▸ **Brief**:
Print the lines below from the line with "line: (130, 33) -> (13, 58), solid -> dashed" to the line with "text: (531, 462) -> (740, 665), 4.39 -> 4.19" exactly, keeping both ends, and print no pictures.

▸ **Spatial edit records**:
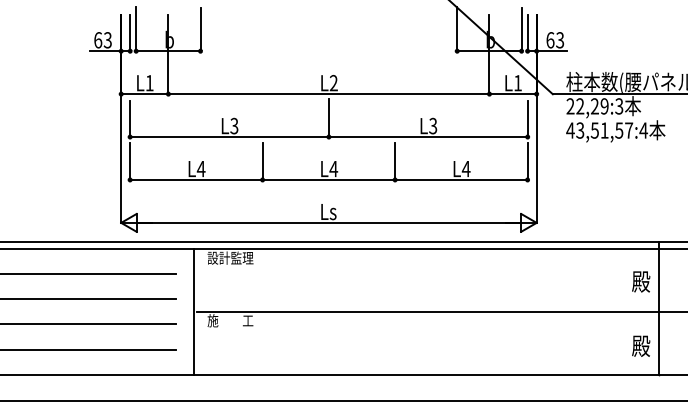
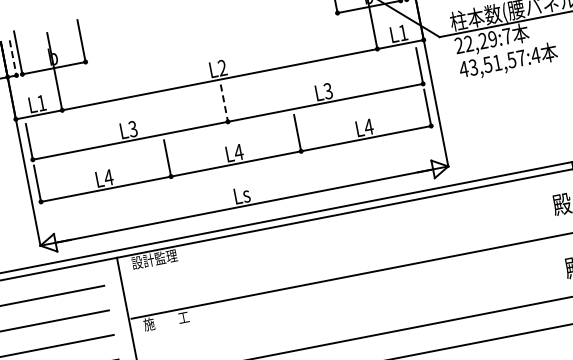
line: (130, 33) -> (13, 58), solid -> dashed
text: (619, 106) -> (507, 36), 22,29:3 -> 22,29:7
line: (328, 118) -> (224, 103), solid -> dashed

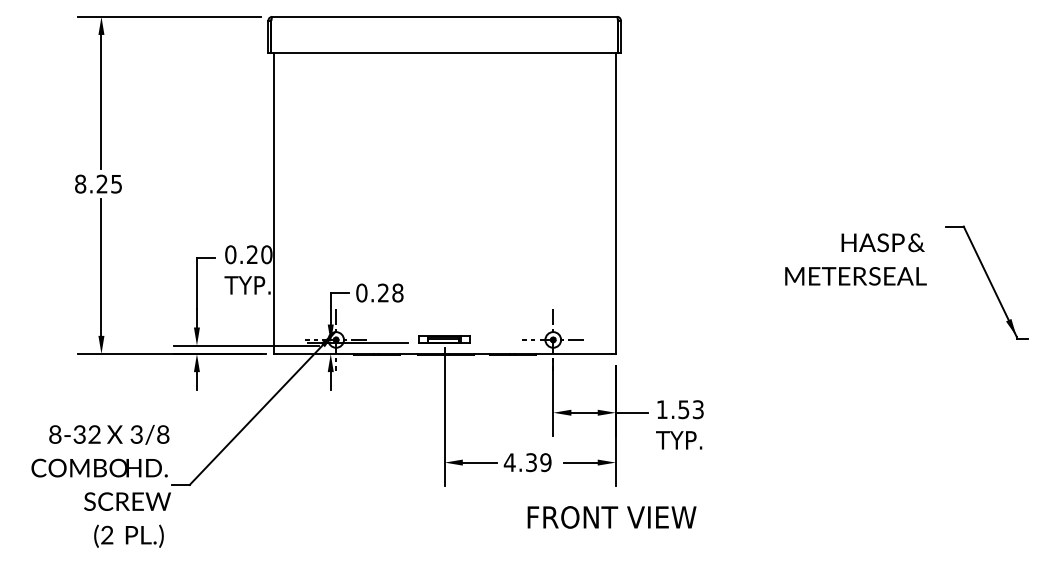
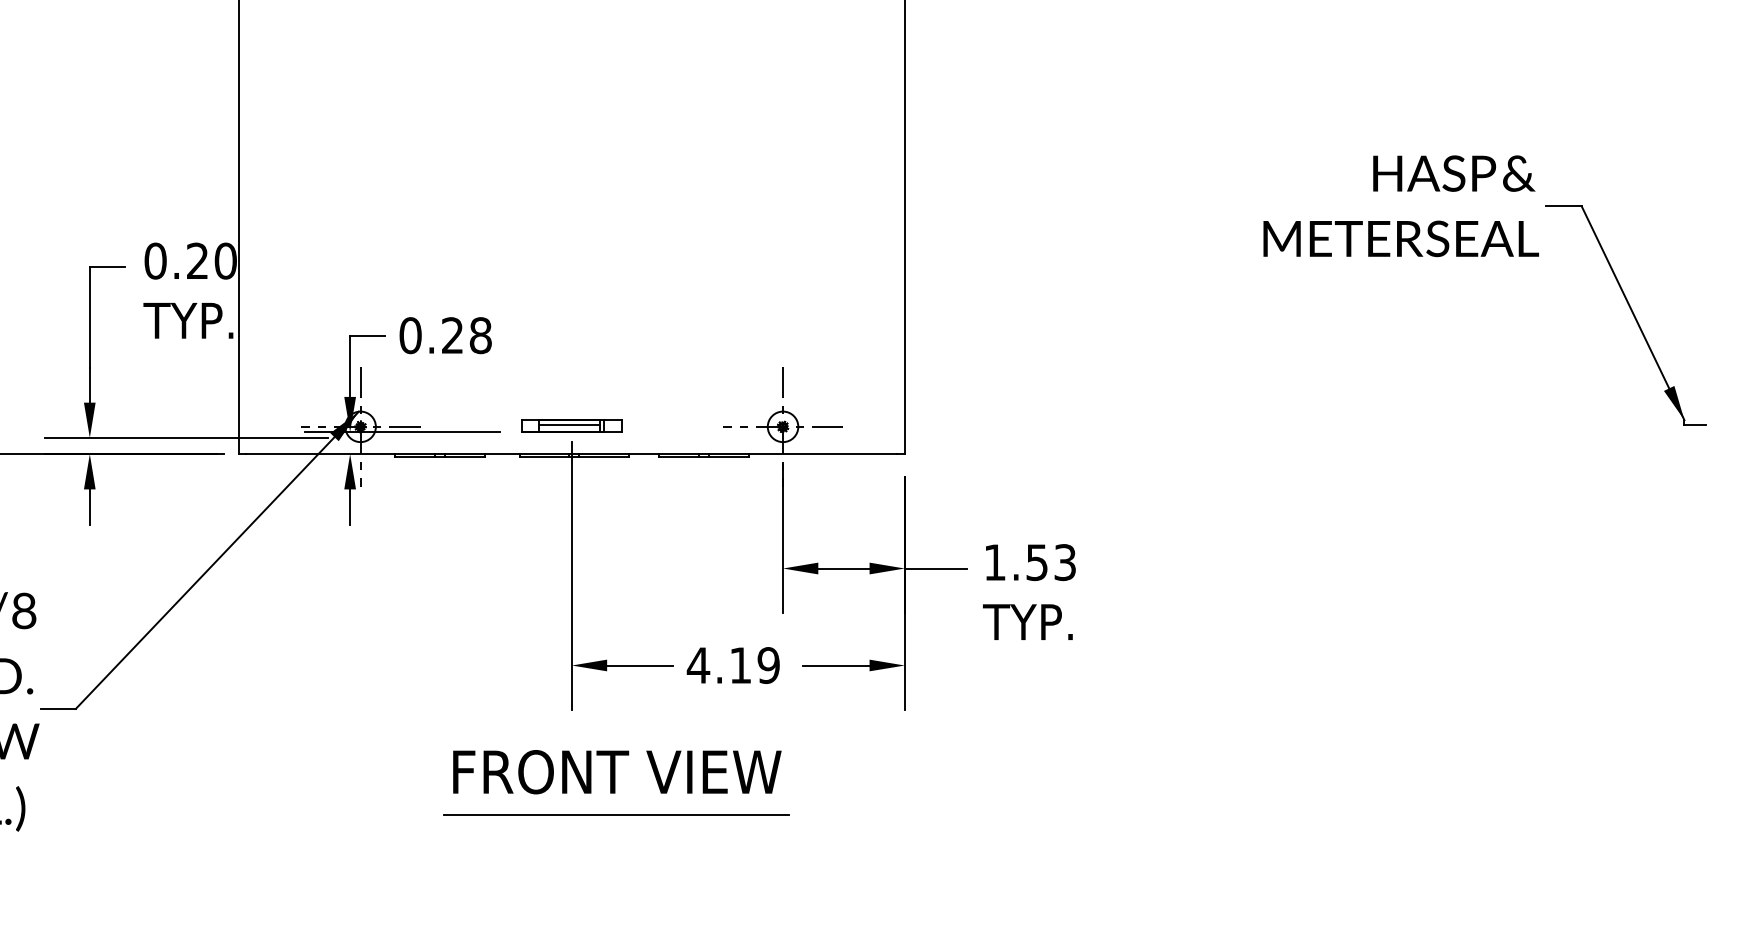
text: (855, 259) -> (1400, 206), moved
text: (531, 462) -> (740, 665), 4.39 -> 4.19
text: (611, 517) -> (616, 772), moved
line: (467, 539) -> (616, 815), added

---

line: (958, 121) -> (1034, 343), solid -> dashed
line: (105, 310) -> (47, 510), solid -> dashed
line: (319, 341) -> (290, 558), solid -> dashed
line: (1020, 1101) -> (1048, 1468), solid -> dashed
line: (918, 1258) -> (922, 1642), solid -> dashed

▸ **Exercise response**:
line: (130, 33) -> (13, 58), solid -> dashed
text: (619, 106) -> (507, 36), 22,29:3 -> 22,29:7
line: (328, 118) -> (224, 103), solid -> dashed

text: (855, 259) -> (1400, 206), moved
text: (531, 462) -> (740, 665), 4.39 -> 4.19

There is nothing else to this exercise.